Ce qu’il y avait enfin de remarquable chez Jean Boisdon, c’était la tendance de ses doigts à se crisper sur tout ce qu’ils saisissaient ; et, comme notre aubergiste passait pour aimer plus ses écus que sa digne femme, dame Javotte, née Boivin, les médisants ne manquaient pas de dire que l’habitude de retenir et de compter au logis de son gousset les écus qui y entraient, était la seule cause de la difformité volontaire de ses doigts. Entre nous les mauvaises langues avaient bien un peu raison ; nous serons à même de le constater bientôt.

L’hôtelier avait la monomanie de thésauriser ; or ce genre de folie suppose l’existence d’un agent qui active et alimente à la fois cette gourmandise du métal, laquelle est la faim des avares. Cet agent est l’or, et Boisdon n’en manquait pas.

En effet, comme Boisdon, le père, avait longtemps abreuvé ses contemporains sans concurrence, il s’était amassé un certain magot que son digne fils ne songeait qu’à augmenter encore en continuant le négoce paternel.

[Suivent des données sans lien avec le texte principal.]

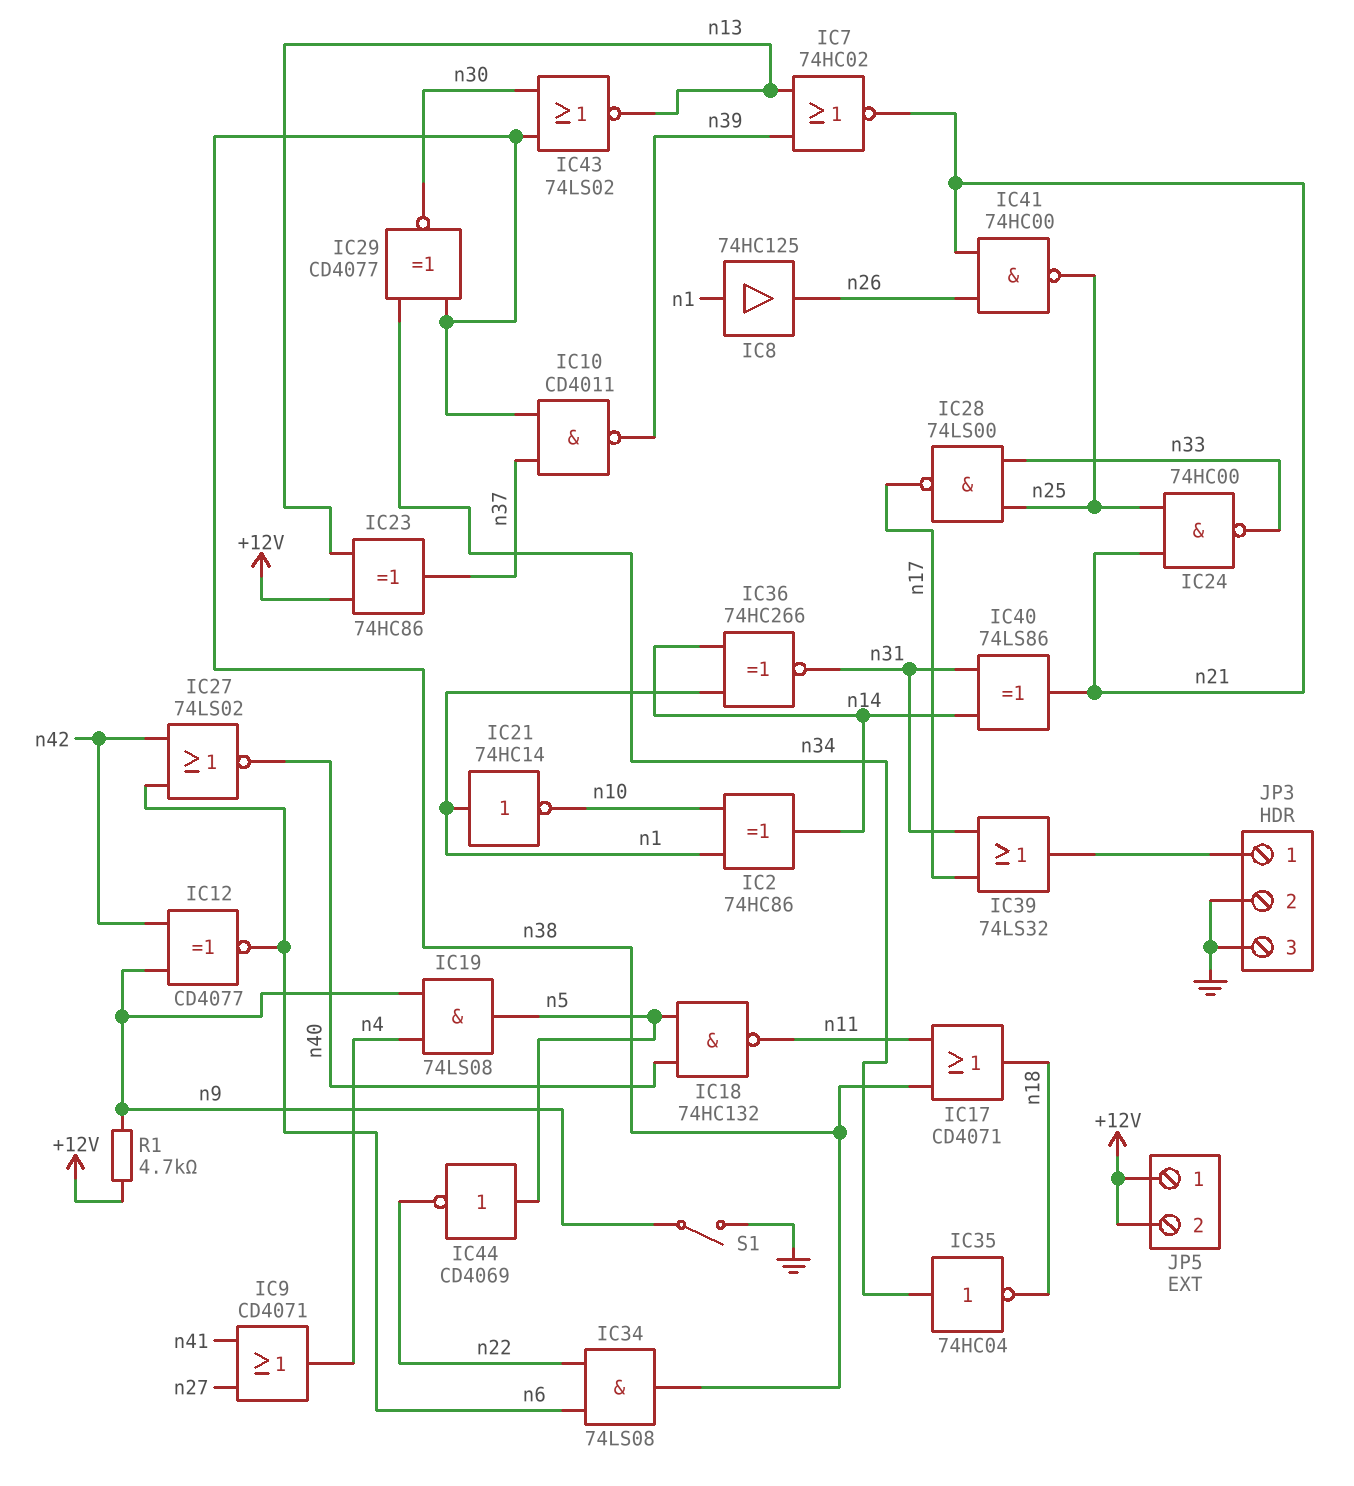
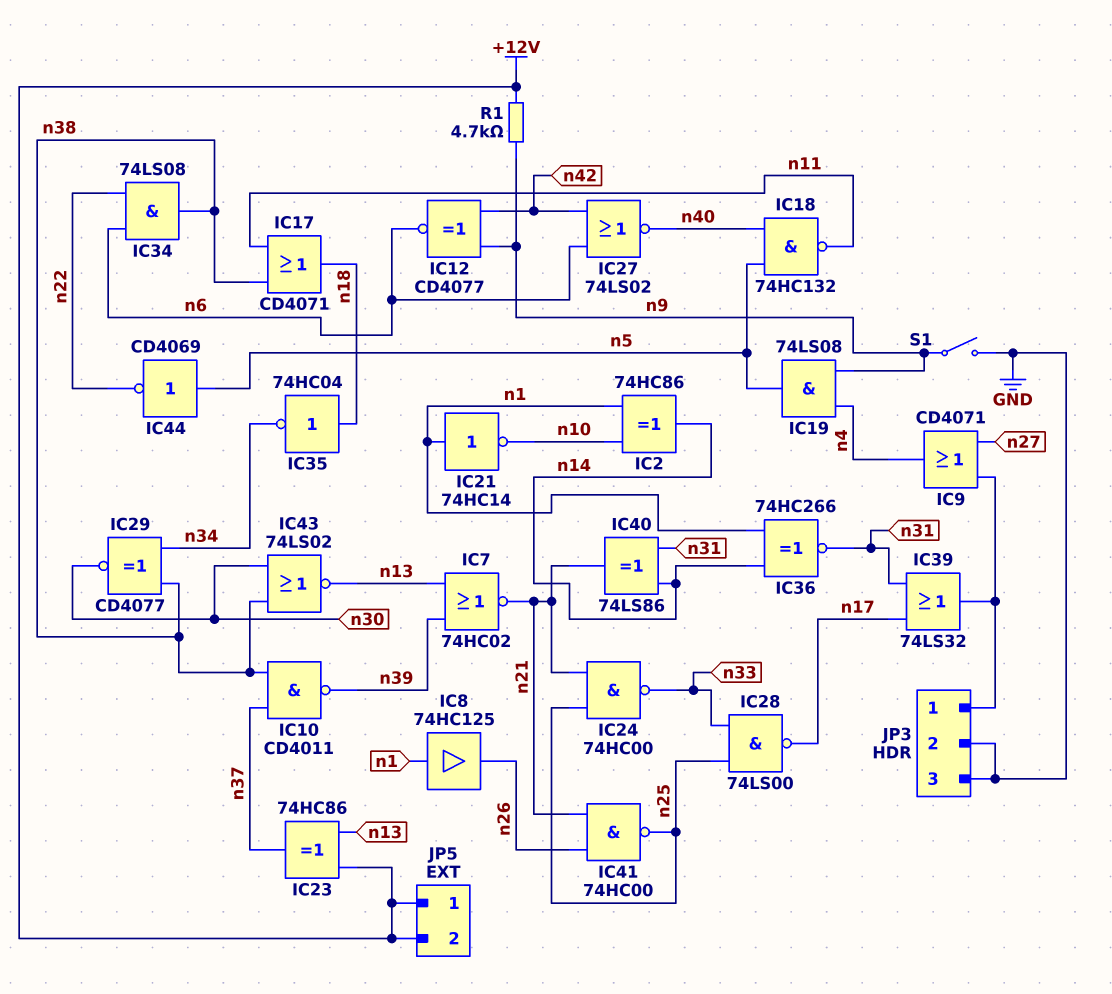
IC9: OR CD4071 (in n27, in n41, out n4) -> OR CD4071 (in JP3/1, in n27, out n4)
IC35: NOT 74HC04 (in n34, out n18) -> NOT 74HC04 (in n18, out n34)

Pour preuve de ce que les aubergistes d’alors avaient déjà une certaine vogue et qu’il s’y devait faire une assez bonne consommation de liquides, on peut lire une ordonnance de l’intendant Jacques Raudot, « fait à Québec, en son Hôtel, le dix-septième d’Août mil sept cent six. » Cette ordonnance commence ainsi :

« Ayant été informés des désordres qui arrivent tous les jours dans cette ville, à cause de la liberté que les cabaretiers et hôteliers se donnent de donner à boire toute la nuit ; pour remédier à cet abus : Nous ordonnons que tous les cabaretiers et hôteliers seront fermés à neuf heures du soir. » etc., etc.